Le titre reste vague, son long sous-titre pareillement, mais tout prend son sens une fois dépassé plus de la moitié du nouveau pavé de Jean-Philippe Baril Guérard, chez les Éditions de Ta Mère. Après avoir abordé des mythes locaux aux allures de fables animalières dans Ménageries, fait une satire de la vie huppée de jeunes vedettes dans Sports et divertissements et traité avec froideur du BAC en droit à l’Université de Montréal dans Royal, l’auteur nous plonge cette fois dans les étapes cruciales, voire inévitables, de la création d’une entreprise de technologie. Kévin, le narrateur, raconte son parcours rempli d’embûches en s’adressant au lecteur, comme dans une bonne autobiographie à la Steve Jobs.
Faire de son mieux avec l’information disponible
C’est l’idée qui traverse le livre, et ça explique aussi pourquoi il peut sembler si difficile d’en parler sans divulguer l’intrigue et les épreuves vécues par les personnages de ce « manuel ». Toutes les pièces, aux dires du narrateur, sont déjà en place depuis longtemps et nous obligent à constater que, même en se construisant mille scénarios dans lesquels on peut s’en sortir indemne, le destin est scellé. Rien qui ne se soit déjà produit ne pourra jamais nous permettre de revenir en arrière. Et cela va sans dire en ce qui concerne le principal produit de Huldu, la compagnie fondée par les trois personnages principaux, Ève, Laurent et Kévin. Ce sont des chatbots, d’abord conçus pour assurer le service à la clientèle de compagnies d’assurance, qui serviront ensuite à parler avec les gens décédés. Grâce à une quantité de données et de phrases utilisées, les utilisateurs peuvent nourrir la personnalité des robots de discussion qui servent d’avatars aux morts.
Résurrection par les mots
N’importe qui se sentant près d’une phrase, d’un livre, d’une œuvre, s’est un jour mis à parler avec l’auteur qui n’est plus de ce monde. C’est un fantasme naturel, même si frustrant, que de vouloir se faire expliquer tel passage ou tel personnage, sans avoir cette personne pour répondre de sa véritable plume. En donnant la parole à ces gens, enfreint-on un droit à la vie privée? La responsabilité morale et éthique réside-t-elle dans les mains d’une compagnie qui offre la possibilité de parler aux morts ou dans celles de ses utilisateurs qui leur fournissent le matériel? Avec ce conflit, l’auteur fait une référence claire à l’éclat médiatique où le géant Facebook était mis devant les faits entourant Cambridge Analytica, en y apposant son prisme.

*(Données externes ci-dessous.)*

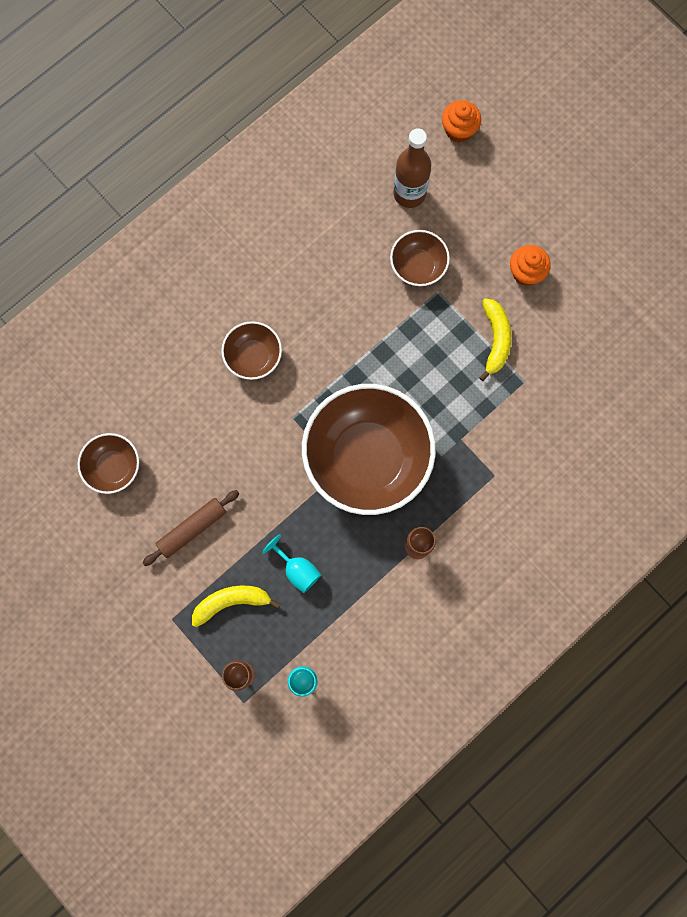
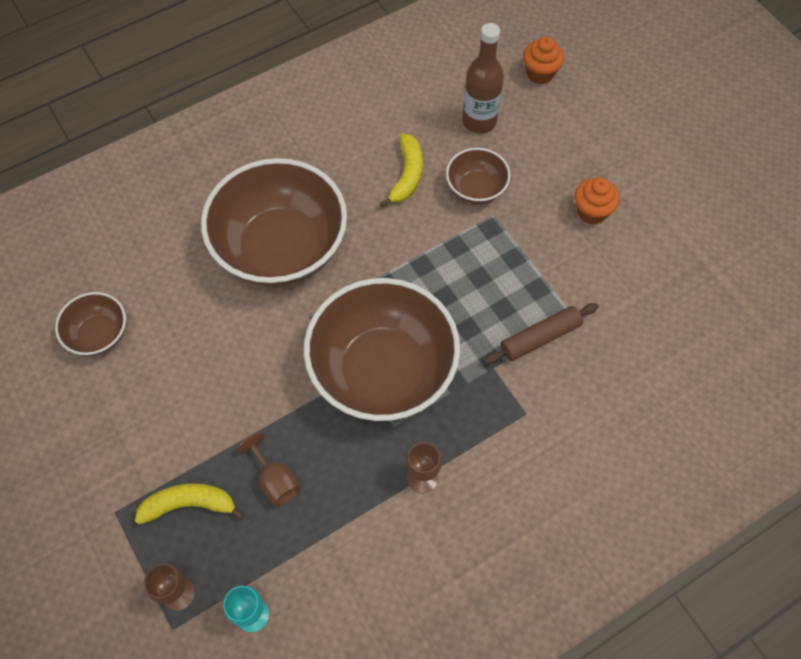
camera: 10 degrees right, 15 degrees down
(192, 529) = (166, 414): brown rolling pin -> brown rolling pin (540, 338)
(253, 357) = (281, 248): brown bowl -> brown bowl, size x2.12
(297, 569) = (275, 480): turquoise goblet -> brown goblet
(495, 340) = (548, 272): yellow banana -> yellow banana (407, 175)

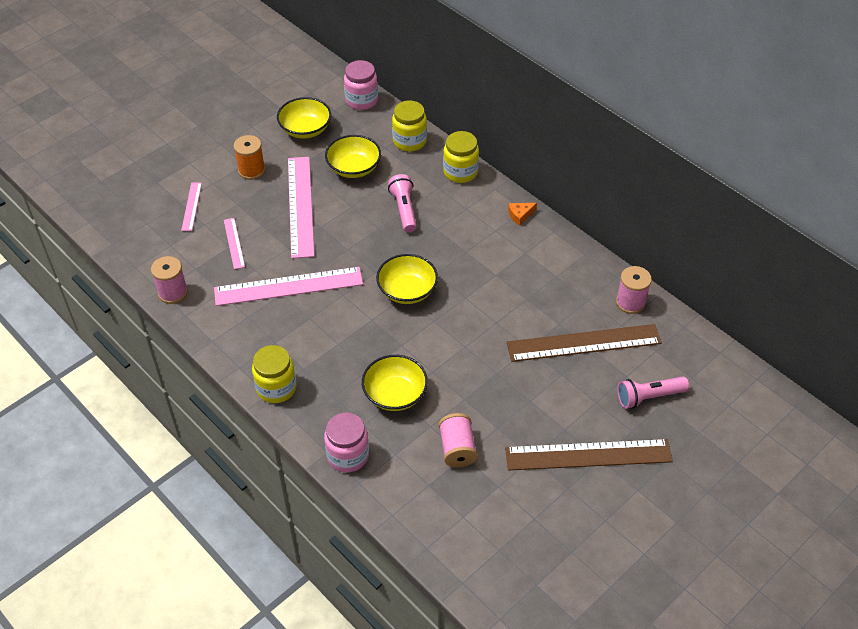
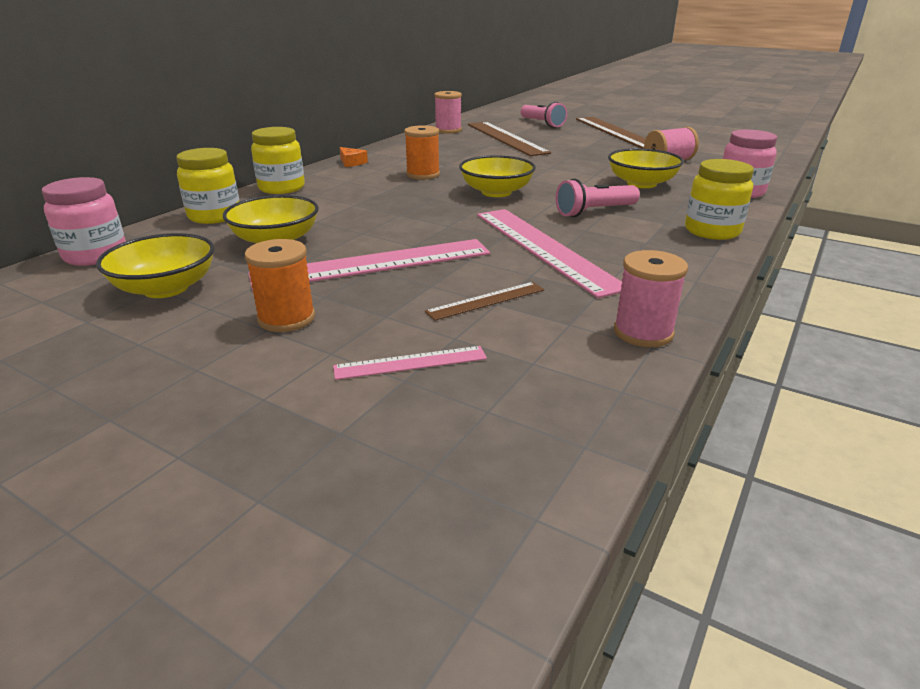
camera: 105 degrees left, 20 degrees down
(234, 243) = (486, 301): pink ruler -> brown ruler
(404, 209) = (359, 206): pink flashlight -> pink flashlight (594, 212)
(469, 255) = (423, 175): none -> orange spool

Manuel de la vie sauvage amène plusieurs réflexions et ne se contente pas de simplicité. Les personnages révèlent plusieurs de leurs facettes au cours du récit et finissent toujours par nous prendre de court. Et puis, quand vient le temps de tourner la dernière page, on se dit qu’il n’y aurait pas pu y avoir d’autres résultats, telle une fatalité.
Avez-vous lu des livres qui vous poussent à poser des questions d’éthique, à vous dépasser malgré les obstacles qui semblent insurmontables?
Vous me donner envie de le lire! Merci!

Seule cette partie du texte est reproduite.